O negócio entre Magro e Itamar é citado em quatro conversas entre o empresário e o deputado. Numa delas, interceptada pela polícia no dia 17 de setembro do ano passado, às 20h57m, o parlamentar demonstra irritação pela demora na concretização do negócio:
- Você não ligou pro Itamar. Ele fica me enchendo o saco aqui, de que só falta falar com você, pô.
Itamar dos Santos Silveira é uma figura dos bastidores de Brasília. Há dois anos, ocupou um cargo de assessor especial no escritório de Furnas em Brasília. Considerado obscuro e arrogante, costumava dizer que estava lá por indicação de Eduardo Cunha. Ele ficou poucos meses no cargo, ligado à Diretoria de Construção da estatal, mas, enquanto esteve no escritório, usou o gabinete para encontros políticos.

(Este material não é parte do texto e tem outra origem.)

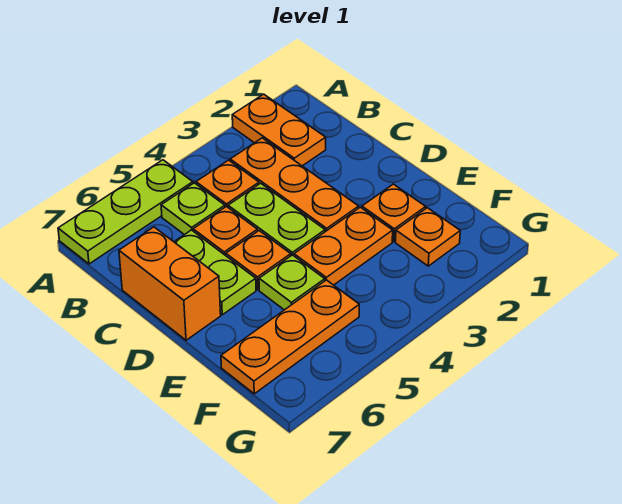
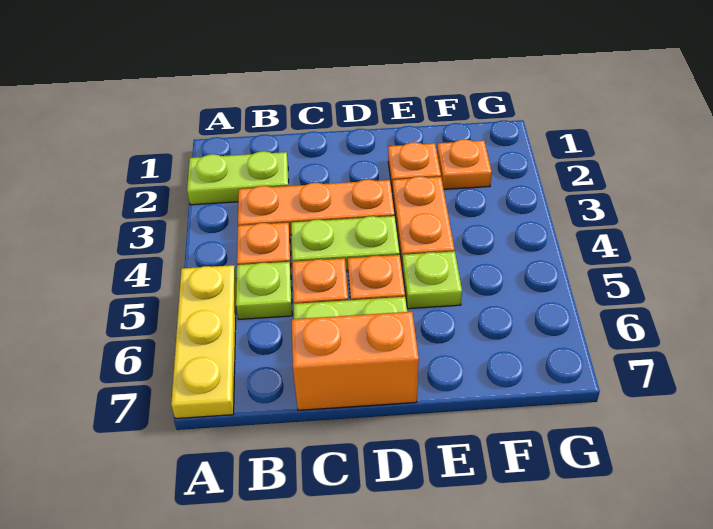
orange plate A2:B2 level 1 -> lime plate A2:B2 level 1
lime plate A5:A7 level 1 -> yellow plate A5:A7 level 1
orange plate F5:F7 level 1 -> none

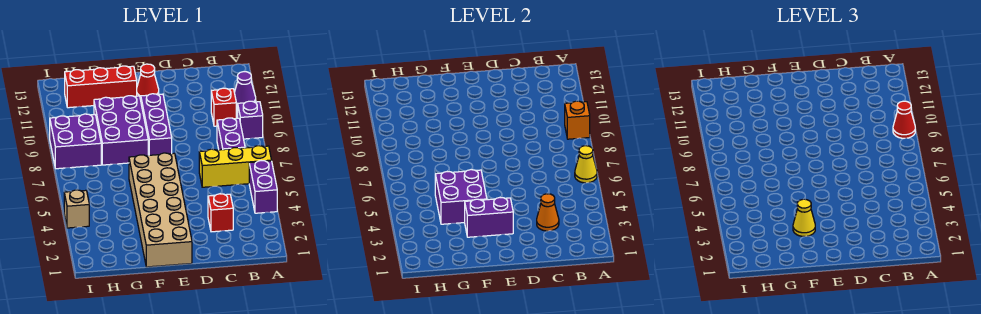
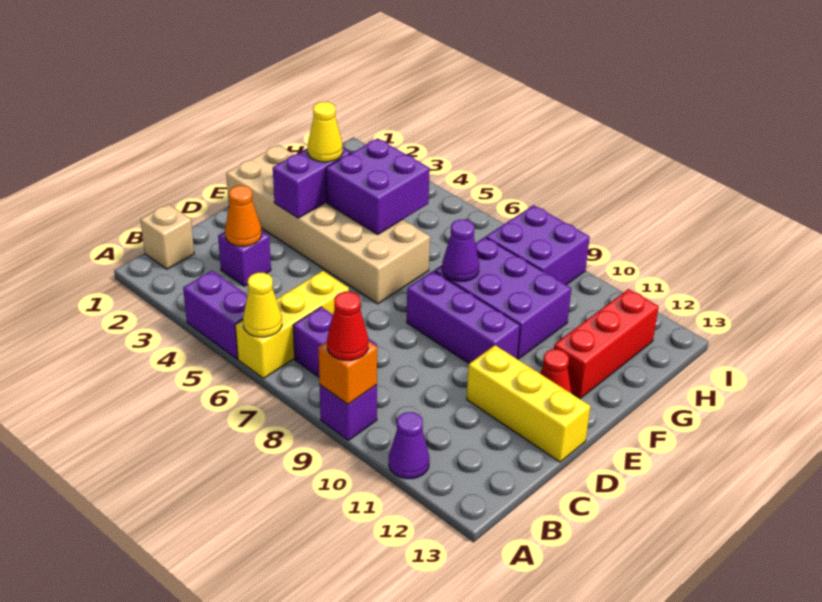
red brick B10 level 1 -> none
red brick C3 level 1 -> purple brick C3 level 1
none -> yellow brick D11:D13 level 1
none -> purple cone F8 level 2
tan brick I4 level 1 -> tan brick B1 level 1

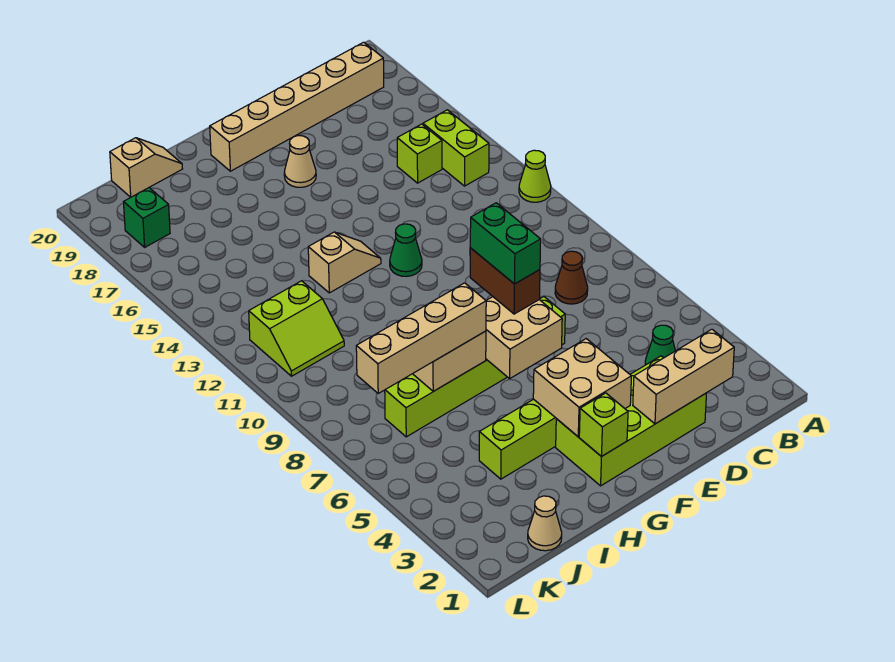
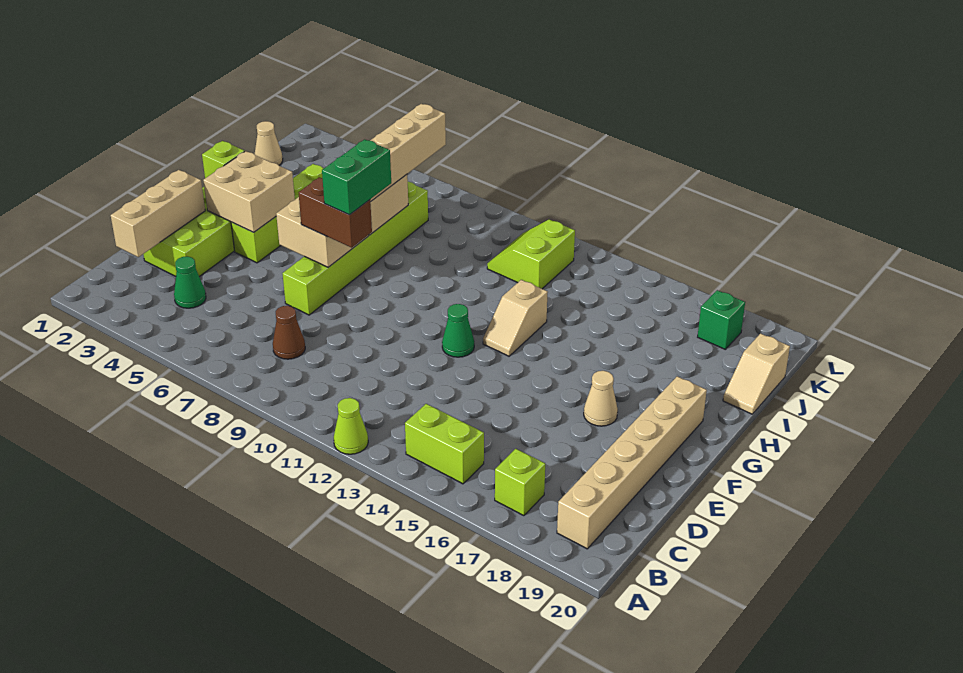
lime brick C15 level 1 -> lime brick B17 level 1
green brick F7:F8 level 4 -> green brick F8:G8 level 4

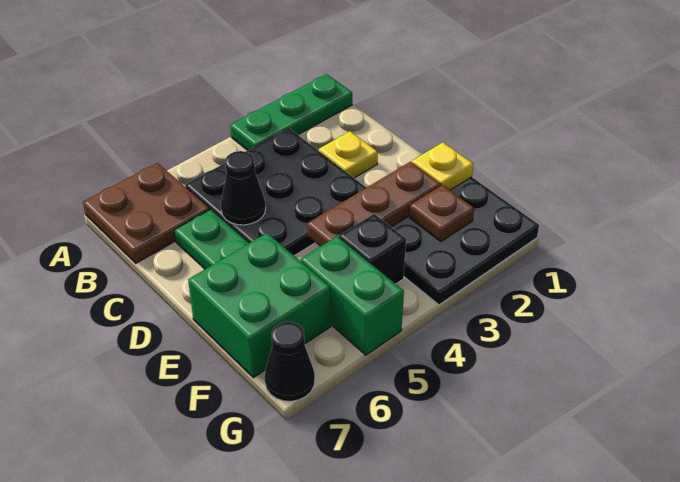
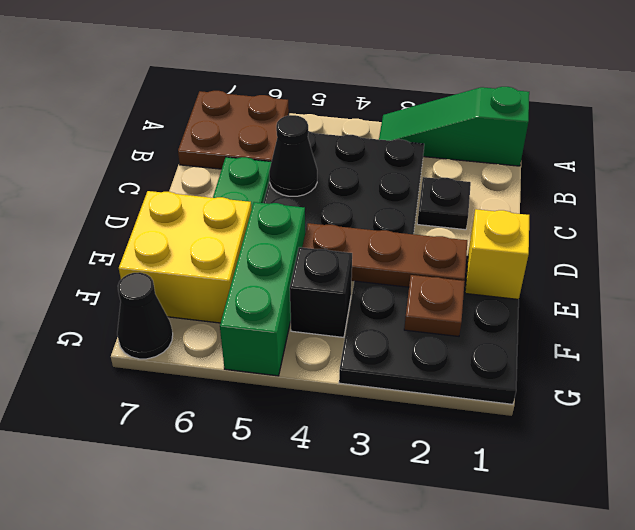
green plate A1:A3 level 1 -> green slope A1:A3 level 1 top 1
yellow plate C2 level 1 -> black plate C2 level 1
yellow plate E1 level 2 -> yellow brick E1 level 2
green brick E6:F7 level 1 -> yellow brick E6:F7 level 1
green brick F5:G5 level 1 -> green brick E5:G5 level 1

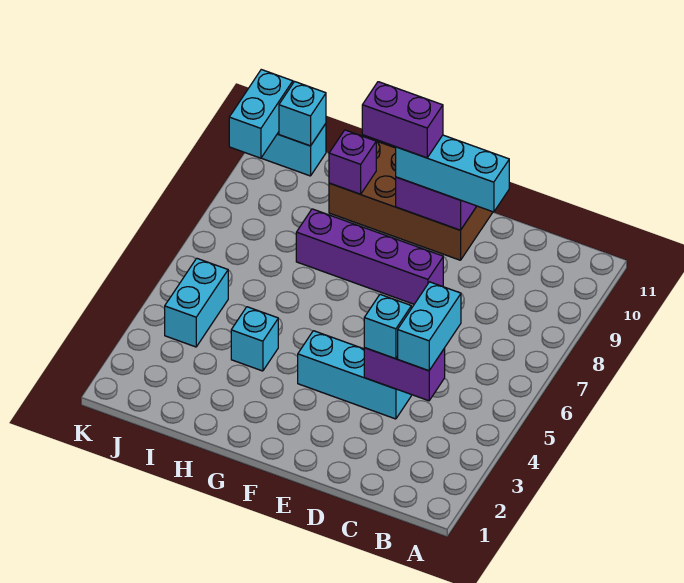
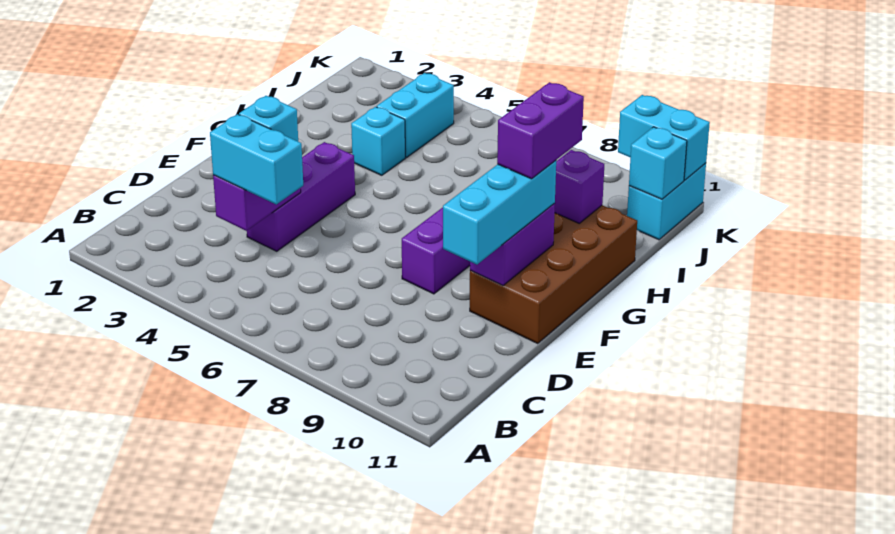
cyan brick D4:F4 level 1 -> purple brick D4:F4 level 1
cyan brick J4:J5 level 1 -> cyan brick I4:J4 level 1

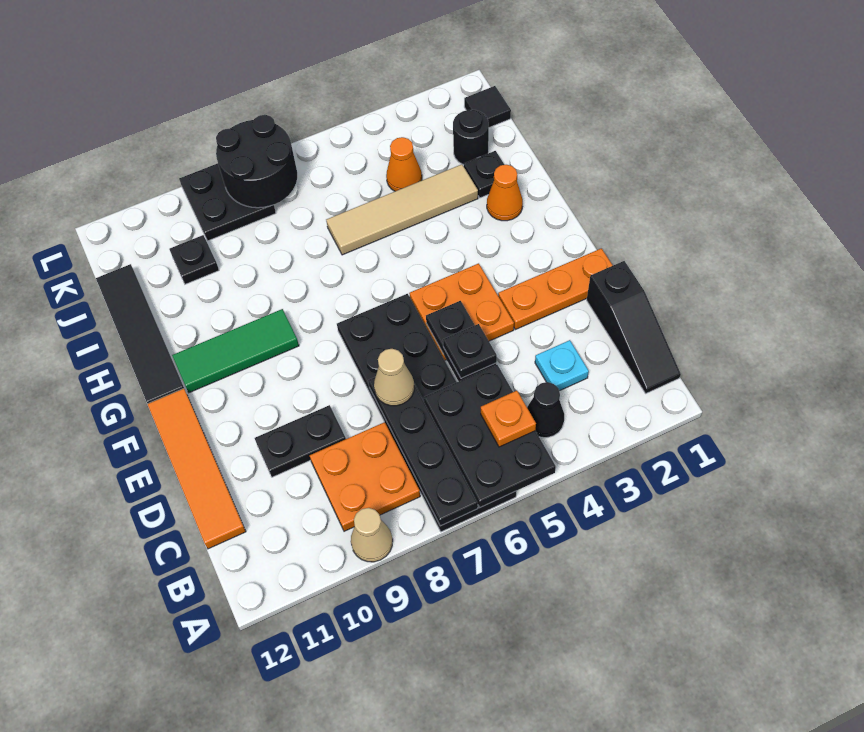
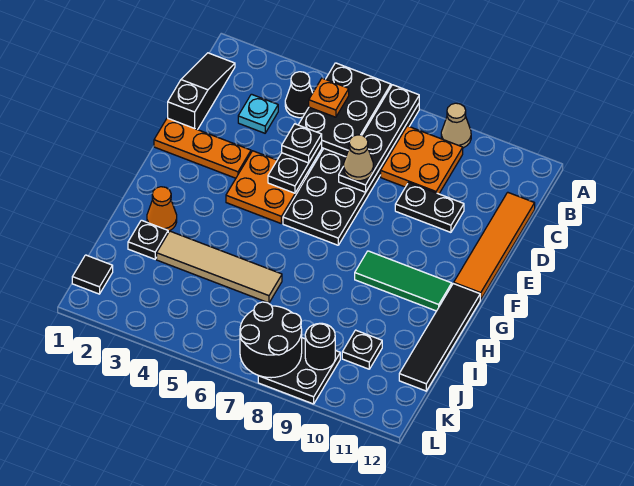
black round brick J2 level 1 -> black round brick K9 level 2
orange cone J4 level 1 -> none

Depois que saiu da estatal, Itamar manteve o hábito de frequentar a Câmara dos Deputados. Porém, por causa de cinco processos de execução, por calotes na praça, a que responde no Tribunal de Justiça do Distrito Federal, desapareceu ultimamente.
Um destes processos foi movido pela Apolo Moda, razão social de uma loja de grife no Park Shopping, de Brasília. No ano passado, Itamar passou um cheque de R$5.657 para comprar peças masculinas Versace e Hugo Boss. O cheque estava sem fundos. Cobrado, Itamar disse que não pagaria porque não havia gostado da bainha de uma das calças adquiridas.
Os responsáveis pela Operação Alquila, ao examinarem o conteúdo das conversas de Magro, constataram que o empresário, "em sinal de obediência e respeito ao seu importante interlocutor", liga para Itamar, após ser pressionado pelo político. Outra conversa inteira, gravada às 20h58m no mesmo dia, trata do negócio entre ambos.
- Deixa eu te falar um negócio: o menino gostou do ponto lá. E, inclusive, os arquitetos vêm na segunda-feira para cá. O que você acha? - pergunta Itamar ao empresário.
- Tem que conversar, né? Para entender o que ele está imaginando - responde Magro.
Itamar participou de governo de Roriz no DF
A passagem por Furnas não foi a única experiência pública de Itamar. Em 2005, ele foi chefe da gabinete da Administração Regional de Águas Claras (DF) durante o governo de Joaquim Roriz. Foi nesta condição que ele apresentou queixa à polícia, naquele ano, dando conta do desaparecimento de R$580 mil que mantinha escondidos em casa. Cobrado pelos policiais, ele nunca conseguiu explicar a origem do dinheiro.
Outras conversas de Magro, gravadas pela polícia, revelaram que o empresário recorreu à influência do parlamentar investigado para derrubar obstáculos ao funcionamento de seu esquema de fraude. Magro chama o político de "papão" e deixa claro que, geralmente, ambos usavam linhas fechadas, protegidas de grampos, para conversar.
Em três ligações, só interceptadas porque o empresário naquele momento optou por falar para o celular da Rádio Melodia, ambos tratam de demover a decisão do Grupo Braskem, controlador da Refinaria Riograndense (RS), de cortar a venda de gasolina do tipo A para Manguinhos. Uma delas ocorreu em 16 de setembro de 2009, às 21h18m:
- Fala rapidinho, porque eu estou no plenário e está muito barulho - diz o político.
- Só para lhe falar: dos que eles tinham se comprometido, cancelaram os de ontem, cancelaram os de hoje, o carregamento, e falaram que não têm previsão de carregamento - reclama Magro.
- Porra, que legal! (em tom de descontentamento). Tá bom, deixa comigo - promete o parlamentar ao empresário.
Sem a gasolina comprada da refinaria gaúcha, o esquema se inviabiliza. Isso porque Manguinhos se vale da legislação - que permite o não recolhimento do ICMS na origem da compra entre refinarias - para escapar da cobrança de imposto. A refinaria fluminense, porém, praticamente já não produz uma única gota de combustível. Mantém a razão social apenas para continuar se prevalecendo da vantagem.